Installer behavior

The diagram below illustrates the behavior of the installer.

Note: This diagram shows how the installer distributes the BDD components to the different nodes in your cluster. This diagram is not intended to illustrate the number of nodes you can have. For various installation configurations, including options for co-locating different BDD components on the same node, see Deployment configurations and diagrams.

This diagram describes how parts of the Big Data Discovery are installed and deployed by the deployment script.

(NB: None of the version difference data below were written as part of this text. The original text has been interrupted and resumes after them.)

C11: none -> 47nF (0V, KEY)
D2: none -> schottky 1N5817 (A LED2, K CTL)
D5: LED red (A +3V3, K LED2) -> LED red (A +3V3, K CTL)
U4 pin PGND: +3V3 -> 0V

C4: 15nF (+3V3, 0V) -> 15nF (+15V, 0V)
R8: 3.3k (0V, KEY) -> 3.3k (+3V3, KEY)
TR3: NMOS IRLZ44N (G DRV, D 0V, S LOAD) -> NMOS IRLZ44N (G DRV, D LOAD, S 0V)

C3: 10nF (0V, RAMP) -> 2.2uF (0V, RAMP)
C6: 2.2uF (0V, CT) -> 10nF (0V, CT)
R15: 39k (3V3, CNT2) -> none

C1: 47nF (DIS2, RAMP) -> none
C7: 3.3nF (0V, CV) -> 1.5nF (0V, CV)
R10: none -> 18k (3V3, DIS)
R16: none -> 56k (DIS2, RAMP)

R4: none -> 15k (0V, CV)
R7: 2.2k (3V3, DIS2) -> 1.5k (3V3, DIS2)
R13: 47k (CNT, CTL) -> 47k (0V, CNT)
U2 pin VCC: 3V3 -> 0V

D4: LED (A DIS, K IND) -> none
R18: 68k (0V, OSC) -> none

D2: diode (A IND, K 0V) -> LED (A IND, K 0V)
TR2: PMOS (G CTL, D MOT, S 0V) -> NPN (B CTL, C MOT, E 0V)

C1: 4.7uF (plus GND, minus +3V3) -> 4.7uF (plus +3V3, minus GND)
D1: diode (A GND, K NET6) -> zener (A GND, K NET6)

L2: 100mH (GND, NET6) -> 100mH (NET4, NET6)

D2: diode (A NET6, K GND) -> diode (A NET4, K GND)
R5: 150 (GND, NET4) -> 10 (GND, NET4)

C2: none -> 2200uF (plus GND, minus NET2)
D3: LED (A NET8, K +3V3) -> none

When the installer runs, it:
  1. Reads and validates bdd.conf and the Hadoop client libraries.
  2. If running in normal (non-silent) mode, prompts you for the values it requires, including the username and password for the WebLogic Server admin.
  3. Queries Cloudera Manager/Ambari for information on your Hadoop cluster, including the host names and port numbers of specific Hadoop nodes.
  4. Distributes the installation packages to each node in the cluster according to the configuration defined in bdd.conf.
  5. Generates the Hadoop fat JAR.
  6. If the FORCE property in bdd.conf is set to TRUE, deletes the ORACLE_HOME directory from each node.
  7. Verifies that each node meets all requirements.
  8. Installs the components:
    • Installs WebLogic Server (including Studio and the Dgraph Gateway) on the Admin Server node and all Managed Server nodes.
    • Installs the Dgraph and HDFS Agent on all Dgraph nodes.
    • Installs the Data Processing CLI on all Managed Server and Dgraph nodes.
    • Installs Data Processing on all qualified Spark nodes.
    • Installs Jetty and the Transform Service.
    • Distributes the Hadoop fat JAR all BDD nodes.
    • If Kerberos is enabled, distributes the keytab file to all BDD nodes.
    • Installs the bdd-admin script on all Managed Server nodes, Dgraph nodes, and Data Processing nodes (not shown in the diagram).
  9. Deploys the Transform Service:
    • Starts and configures Jetty.
    • Deploys the Transform Service.
  10. Deploys Data Processing:
    • Deploys Data Processing.
    • If configured to do so, deploys the cron job that runs the Hive Table Detector and starts it.
    • Deploys the Data Processing CLI to all Managed Server and Dgraph nodes.
  11. Deploys WebLogic Server:
    • Creates the WebLogic domain and the Managed Servers.
    • Deploys the Dgraph Gateway and Studio as applications within the WebLogic domain.
    • Deploys WebLogic as a service on all Managed Servers.
    • Starts all Managed Servers.
  12. Deploys the Dgraph and the Dgraph HDFS Agent:
    • Deploys both components.
    • Creates the database directory if it doesn't currently exist.
    • Starts the components.
    • If the databases are stored on HDFS, creates and tests the local Dgraph mount directory.
  13. Verifies that the entire BDD deployment cluster is running.